The long-ago scene was chaotic and surreal, he said.

"I was shocked it happened here," the now-retired homicide lieutenant, 47, said. "It's the only time I've ever seen anything like it."

Roberts was dispatched with other officers to Bonanza Road near D Street, where a crowd of people were marching toward downtown.

"The next thing you know there's gun shots," Roberts said.

People began screaming and running away, and officers took cover behind their vehicles.

"I thought, 'Wow, it's going to be a long night,' " he said. "And things just got progressively worse hour by hour. Everything just turned sour."

Officers moved quickly to cordon off the area.

As Roberts and other officers later patrolled the neighborhood, they saw "guys throwing Molotov cocktails on top of buildings, people trying to tear stuff up. People were just angry and destroying property."

The police were outnumbered, and there wasn't much they could safely do, he said.

"There's fires all around and people would take off running. If you follow, maybe they get hurt and you get killed."

Roberts acknowledged that police weren't equipped to handle the rioters.

"I don't think we were prepared at all for anything of that magnitude," he said.

He remembered one particularly harrowing incident, when he and other officers in five vehicles formed a caravan to rescue a family trapped inside a home near Lake Mead and Martin Luther King boulevards.

According to the police report, a family was "under attack" and in fear for their lives. The home's windows were shattered and people were trying to come through them.

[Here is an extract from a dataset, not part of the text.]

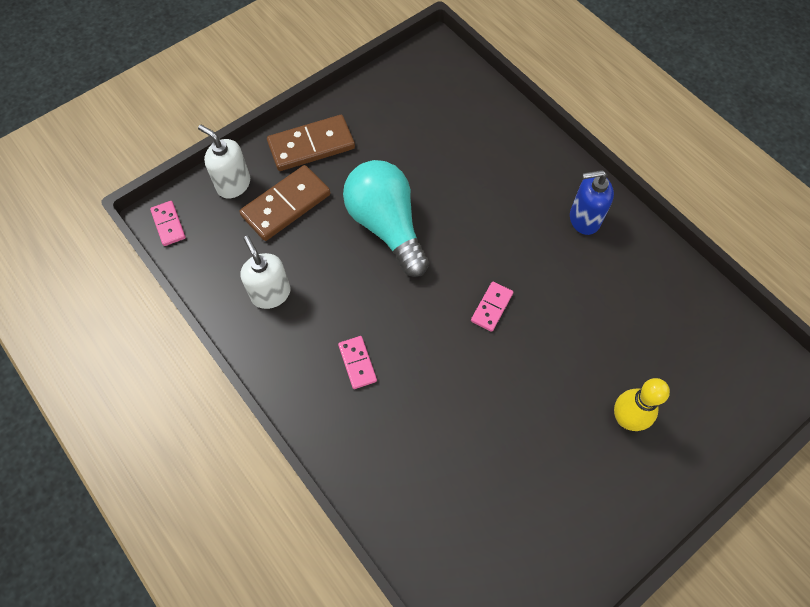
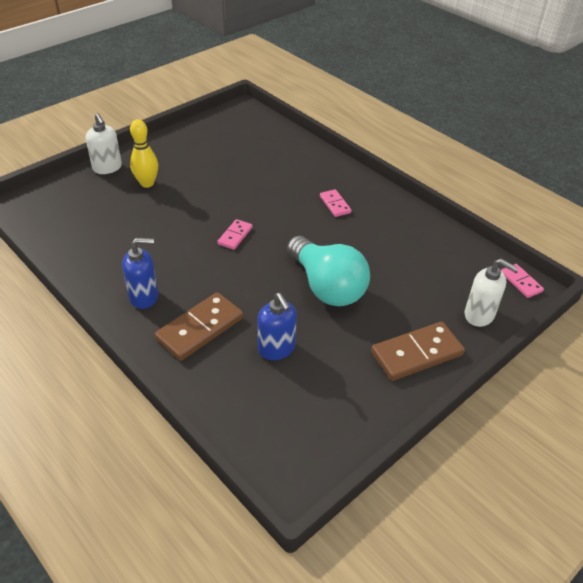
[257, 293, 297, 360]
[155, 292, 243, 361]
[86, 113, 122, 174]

As the police caravan neared, gang members from a public housing complex opened fire, striking some of the vehicles, the report said. Two officers returned fire. Police were able to eventually rescue the five family members.

"It was hard to tell what was going on because there were so many people and a lot of muzzle flashes," Roberts said. "You couldn't tell if they were shooting at you or each other. You have to remember that the gang problem was pretty large back then. The (housing) projects were flash points. It was a powder keg."

Many of those projects have since been torn down.

"The gangs are still there, but it's not like you can go to one neighborhood and see 50 guys hanging out," he said.

Roberts understood why people would be angry about the Rodney King acquittals. As a police officer, he was embarrassed by what he saw in the videotaped beating.

But, "I looked at it from two perspectives," he said. "Regular people were pissed off about police brutality, and criminals were using it as an excuse to destroy property and maim people."